Football

La défaite contre la République tchèque n'a pas influencé l'opinion de François De Keersmaecker vis-à-vis du sélectionneur fédéral. Le président de l'Union Belge, qui avait déclaré avant la rencontre que le coach des Diables Rouges serait toujours en place après le Portugal, continue de croire en René Vandereycken...

"Après le match, j'ai été en contact avec les membres du Comité exécutif et nous étions tous du même avis : nous sommes à 100 pc derrière le sélectionneur fédéral", confirme François De Keersmaecker. "Je n'ai entendu personne réclamer sa tête, ni formuler un seul grief à l'égard de René Vandereycken."

En progrès au niveau du jeu

Et pour cause : d'après le président, il y a du positif à retenir de la défaite de mercredi.

"Nous n'avons pas joué contre n'importe quelle équipe : la Tchéquie est dixième au ranking de la Fifa. Durant la première demi-heure, nous avons bien combiné et nous nous sommes créés plusieurs occasions. Sans marquer. La deuxième mi-temps a été nettement moins bonne."

Fellaini, la révélation

Avec au bout du compte une défaite et une prestation de piètre qualité. "Le résultat est décevant, un partage aurait été plus agréable, mais au niveau du jeu l'équipe est en progrès. Quand on compare avec le match contre la Pologne... Nous avons une base sur laquelle on va pouvoir bâtir."

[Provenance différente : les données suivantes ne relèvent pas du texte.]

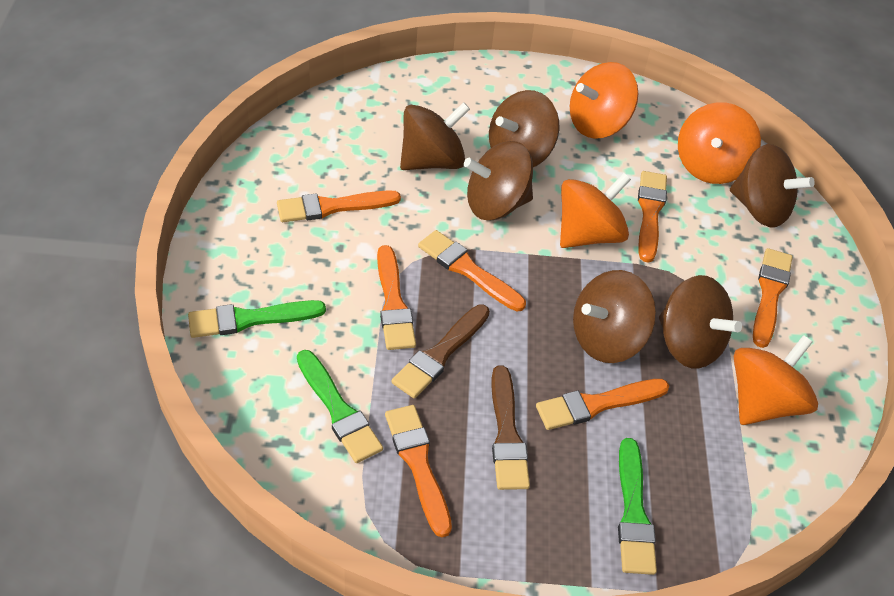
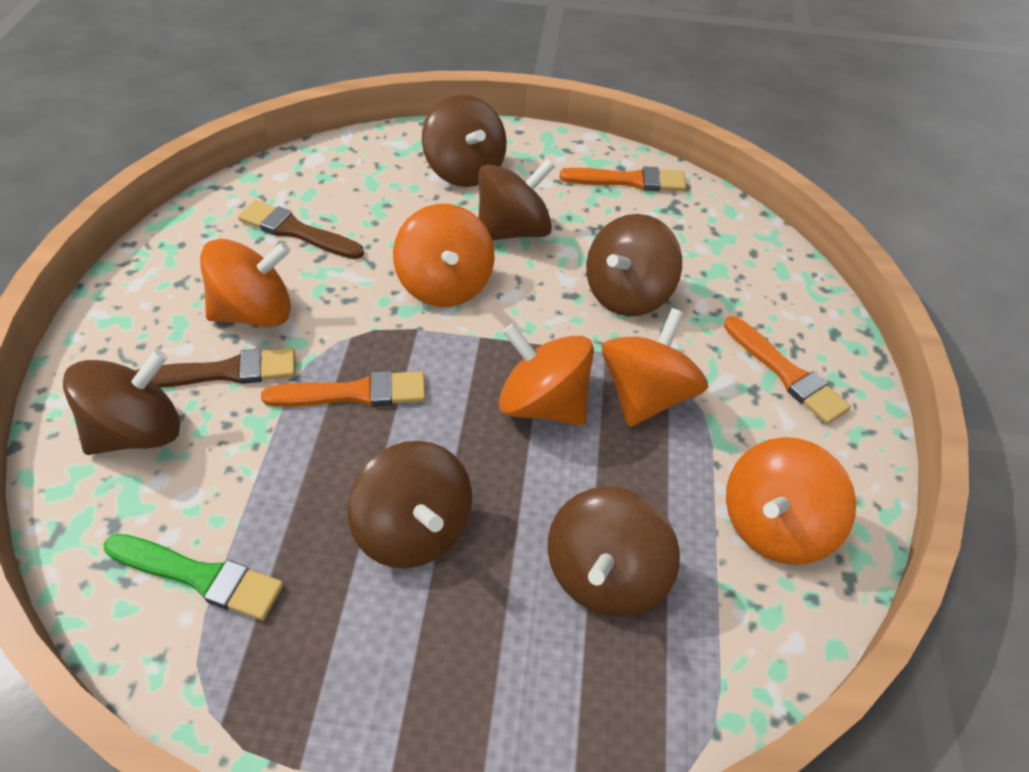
green brush: 3 -> 1
orange brush: 7 -> 3
orange spinning top: 4 -> 5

A entendre les copieux coups de sifflet à l'issue du match, les spectateurs présents mercredi soir au stade Roi Baudouin ont fait, comme beaucoup d'observateurs, une autre analyse de ce match amical...

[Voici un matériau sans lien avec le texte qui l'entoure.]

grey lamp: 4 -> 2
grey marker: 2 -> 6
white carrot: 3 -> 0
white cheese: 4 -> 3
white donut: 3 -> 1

"Nous n'allons tout de même pas nous laisser influencer par le public", rétorque François De Keersmaecker. "Nous allons analyser ce match mais le public ne va pas décider si nous devons ou non continuer avec René Vandereycken. Après la Pologne, j'ai discuté avec l'entraîneur. Il m'a totalement convaincu de ses méthodes de travail. Il analyse tout dans les moindres détails et sait justifier chacune de ses décisions."

Pourtant, hors de question pour René Vandereycken d'expliquer, par exemple, pourquoi il oublie systématiquement les joueurs de Genk. "On peut toujours discuter de tout... Mais je lui fais confiance, il doit avoir ses raisons sportives."

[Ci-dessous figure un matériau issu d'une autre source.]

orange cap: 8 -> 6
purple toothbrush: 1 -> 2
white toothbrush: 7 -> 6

Et puis François De Keersmaecker rappelle la vieille rengaine : "Le coach n'a pas non plus un tas de possibilités. Il a rappelé des jeunes qui ont donné entière satisfaction. Fellaini a été l'une des révélations de la soirée. C'est tout de même une bonne chose. Personne ne s'en rend compte ?"

Bref, malgré cette défaite et une prestation de piètre qualité, le président reste confiant avant de défier le Portugal lors d'une double confrontation (l'aller le 24 mars et le retour le 2 juin) décisive pour l'avenir "européen" de la Belgique.

"Je sais que le Portugal a, de son côté, battu le Brésil. C'est, depuis le début, l'un des favoris de notre groupe... Mais nous ne sommes jamais battus d'avance. En football, rien n'est impossible."